Não sei que fio é esse mas a certeza que lhe dou, é que esse fio não liga a lado nenhum e o problema do anemómetro não funcionar não é disso. Digo isto porque também tenho ali um anemómetro desses guardado, já velhinho e o fio está como esse.


----------



## ALBIMETEO (7 Abr 2013 às 19:35)

Esse fio é suposto estar desligado,serve de antena para comunicar com a base .


----------



## Geiras (7 Abr 2013 às 19:36)

ALBIMETEO disse:


> Esse fio é suposto estar desligado,serve de antena para comunicar com a base .



Como é que não me lembrei da antena


----------



## ALBIMETEO (7 Abr 2013 às 19:38)

Geiras disse:


> Como é que não me lembrei da antena


 

É isso mesmo .


----------



## Estação SP (7 Abr 2013 às 20:12)

Boas.

No anemometro tens um parafuso que serve para retirar a roda eólica onde tem um suposto iman, esse iman é capaz de ter apanhado verdete ou estar oxidado.

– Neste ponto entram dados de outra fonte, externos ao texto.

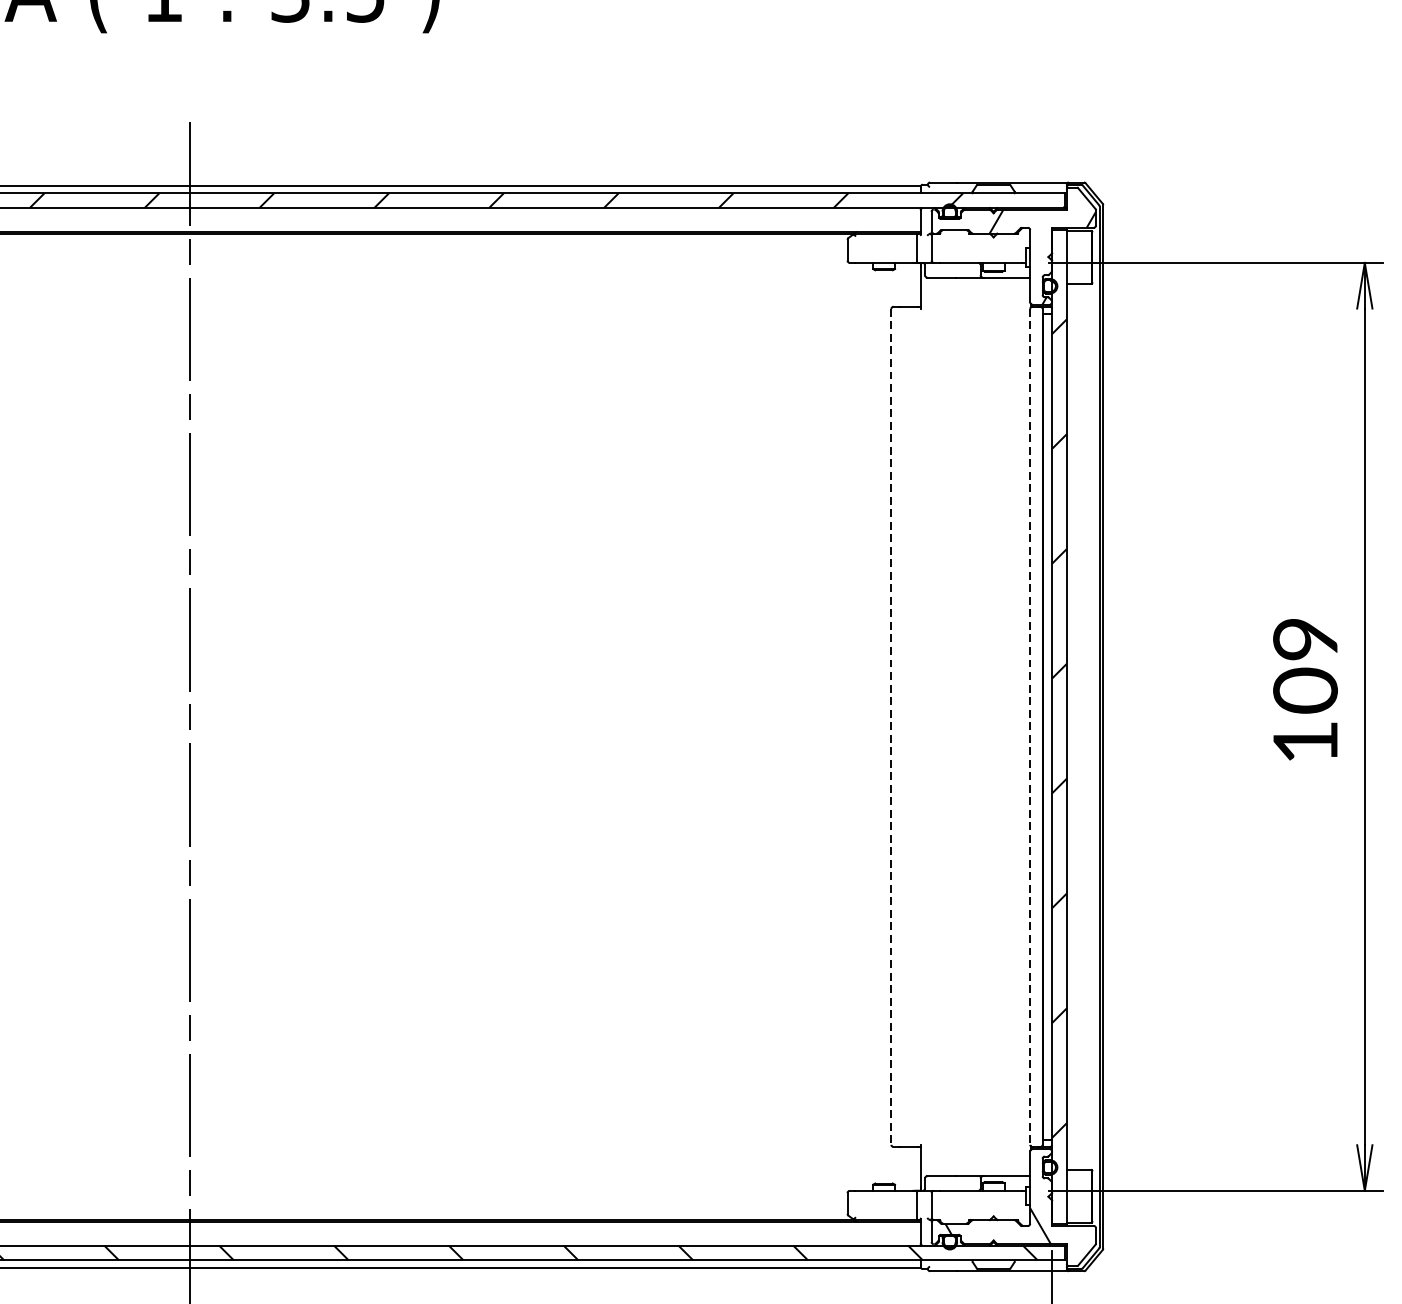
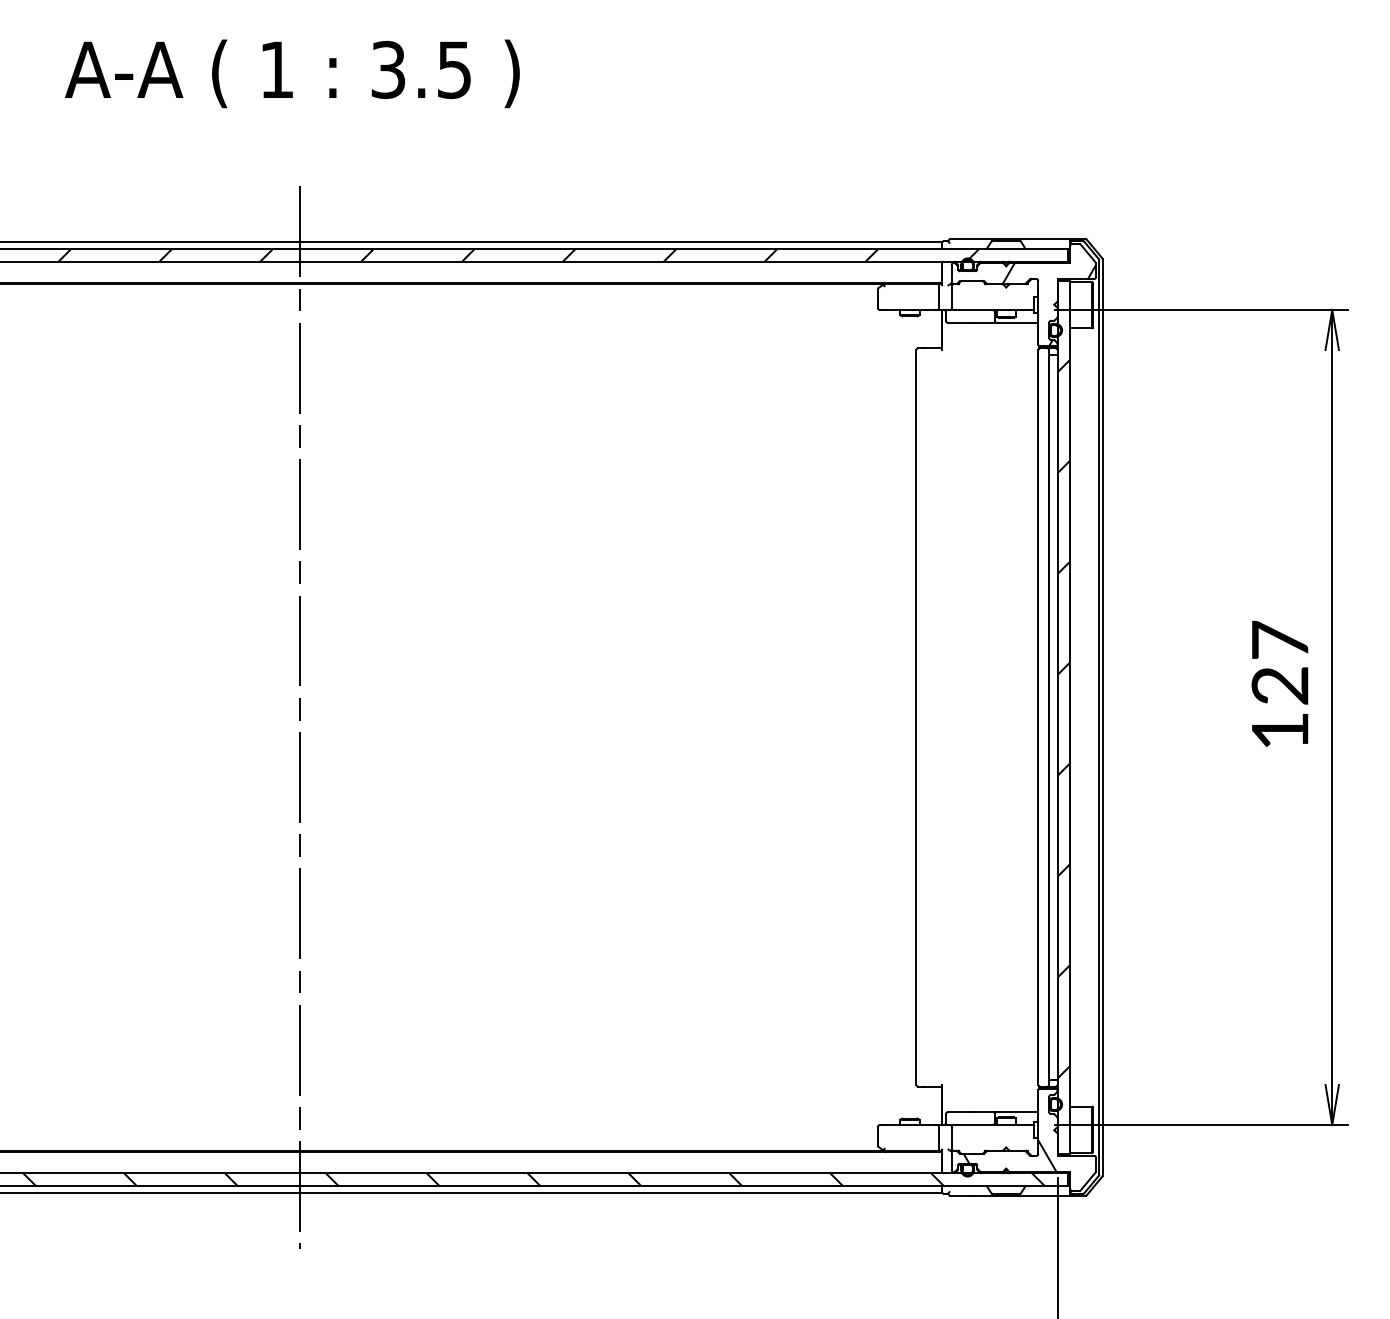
text: (1304, 664) -> (1279, 662), 109 -> 127
line: (891, 726) -> (916, 717), dashed -> solid
line: (1030, 726) -> (1038, 717), dashed -> solid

O que acho que podes fazer é tirar a tal rola eólica e passar uma lixa no iman e limpar o iman


----------



## Pedro L. (8 Abr 2013 às 00:29)

obrigado, vou tentar fazer isso a ver se da


----------



## Danilo2012 (8 Abr 2013 às 16:20)

Pode tambem ter tido alguma falha no enrolamento se tiver um multimetro pode testalo ou com alguma lampada colocando a em serie com uma bateria e o enrolamento 

  Nunca tive aneometros mais sei um pouco de eletronica...
  Mais pode ser o CI ai e complicado...


----------